New Yorkers might be paying drastically more for their prescriptions depending on the pharmacy they use, according to a recent survey of government data.
The New York Public Interest Research Group reviewed prices for six of the most frequently prescribed medicines using a website the state Health Department mandated back in 2006. The website, at apps.health.ny.gov, allows consumers to comparison shop for the most frequently prescribed medicines by zip code, county or city in order to find the best price. For the over 1 million consumers who lack adequate or any coverage for prescription drugs, the website could yield considerable savings.
The interest group found in its survey that consumers could be paying as much as $200 more for the same prescription in the same region.
At Jefferson County chain pharmacies, as an example, Advair Diskus, typically used to treat asthma, ranged from a high of $614.97 to a low of $451.99 — a difference of $162.98.
For the name-brand places, pharmacists are not given any type of wiggle room on the price of prescriptions, according to Justin M. Besaw, owner of locally owned Bonaparte Pharmacy in Harrisville. While Mr. Besaw views his stores’ prices as the fairest, he said the public is constantly led toward chains.
“Independent pharmacies are done much different,” he said. “I treat every one of my customers differently depending on their situation, but even though we are the ones with the best prices, people assume we have to be more expensive because we are smaller.”
Previously a pharmacist with Kinney Drugs for 20 years, Mr. Besaw said he ended up starting his own store partially because of the sky-rocketing prices. On average, he is charging $80 to $100 less than the competitor, but other pharmacists don’t have that luxury because they don’t know what the company is paying for the product.
“They are robotically checking prescriptions and bar codes. They don’t have a way to change those prices because they aren’t allowed to, and even if they were, they aren’t going to,” he said.
Bolton’s Pharmacy Operations Manager Melissa A. Farman agreed with Mr. Besaw that independent pharmacies are the cheapest option. She said Bolton’s works to negotiate with wholesalers constantly in order to get the best price.
Compared to the area’s lowest price of Advair Diskus in chain stores at $451.99, located at Target’s CVS Pharmacy in Watertown, Bonaparte’s price is roughly $395, depending on the customer. Bolton’s, however, was higher at $472.72.

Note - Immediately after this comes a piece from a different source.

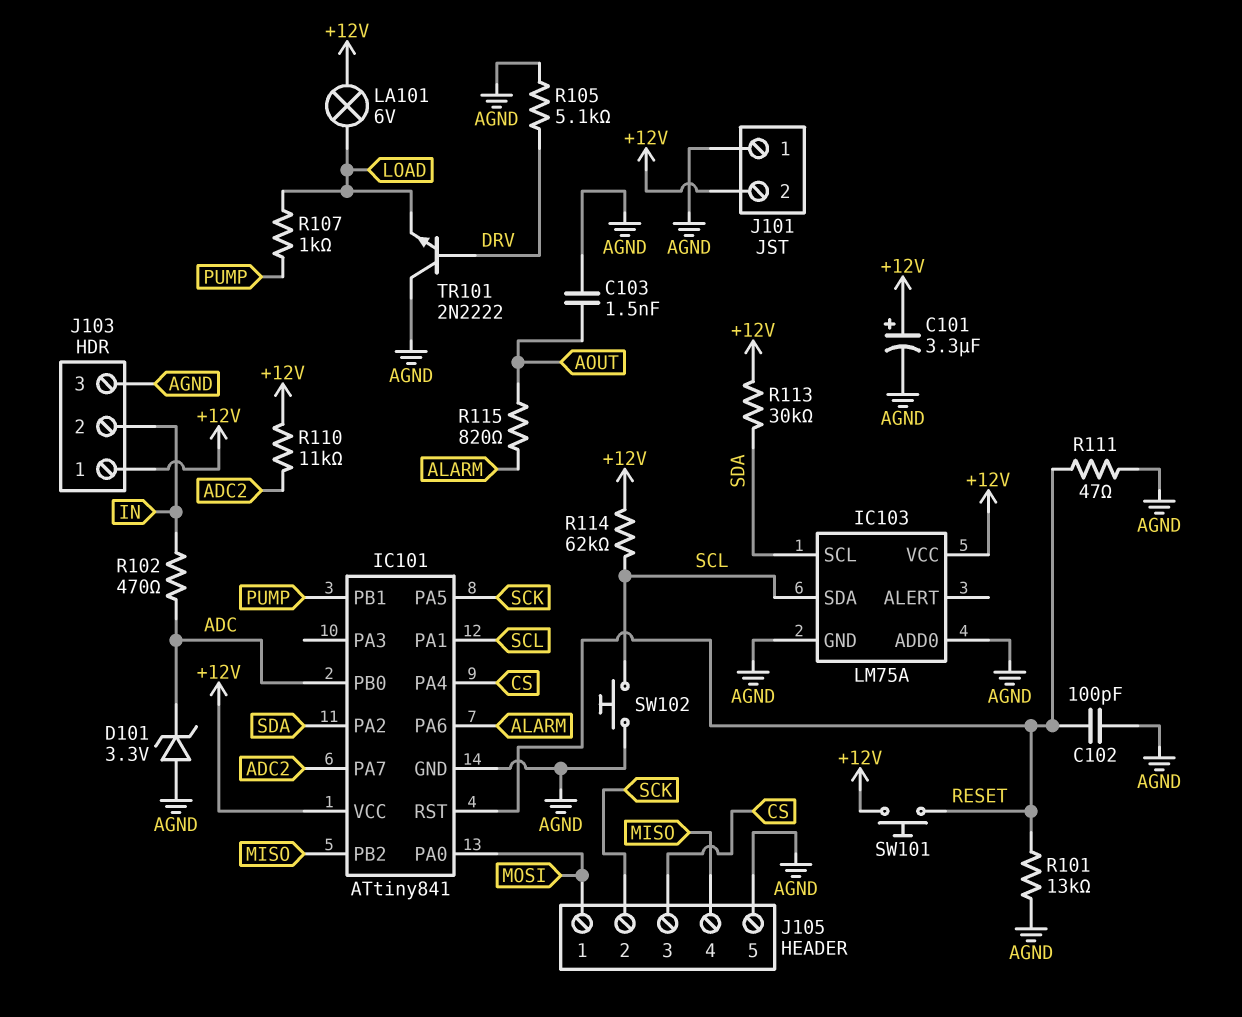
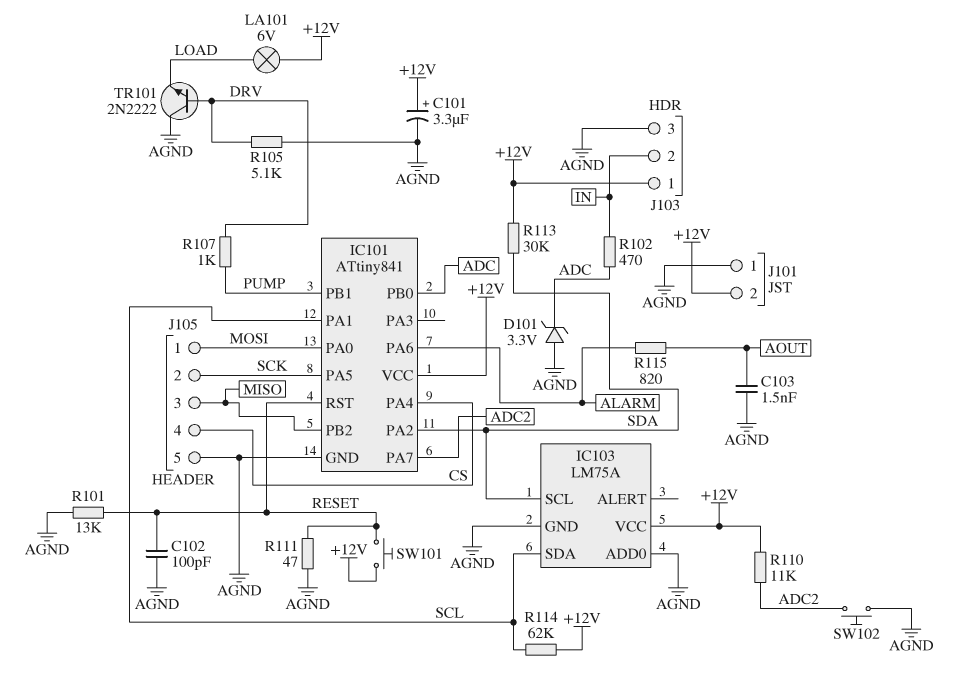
J105 pin 3: CS -> MISO
J105 pin 4: MISO -> CS
R107: 1k (LOAD, PUMP) -> 1k (DRV, PUMP)
SW102: button (AGND, SCL) -> button (ADC2, AGND)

“This all depends on the distributors the pharmacy uses,” Ms. Farman said.
With the help of the state’s website, New York Public Interest Research Group Executive Director Blair Horner said consumers can navigate the area’s prescription prices. The same law for the website requires that at the checkout area of each pharmacy, a written notice must be provided informing consumers about the website itself. Unfortunately, only 12 of the 29 pharmacies surveyed had these postings.
“It’s not like going to the grocery store and going up and down the aisles to comparison shop and you’re not going to drive from pharmacy to pharmacy to do this, so this really is a helpful tool,” he said. “Now, of course, this only works if people know that it exists.”
In the report’s conclusion, it urged the New York State Department of Education to audit local pharmacies to ensure compliance with signage requirements.
Additionally, the nonprofit consumer group said the state should review the website to identify pharmacies that appear to be charging unusually high prices.
Mr. Besaw said he doesn’t see chains making a change anytime soon.
“(The chain pharmacies) probably could change the prices and still be profitable, but they won’t,” he said.
What is the cash price of Advair Diskus, strength 250/50?
n Bonaparte Pharmacy: $395.00
n Kinney Drugs: $456.85
n Walmart: $471.46
n Bolton’s Pharmacy: $472.72
n Price Chopper: $614.97
n Target: $451.99
n Walgreens: “Not allowed to give out that information at the store level.”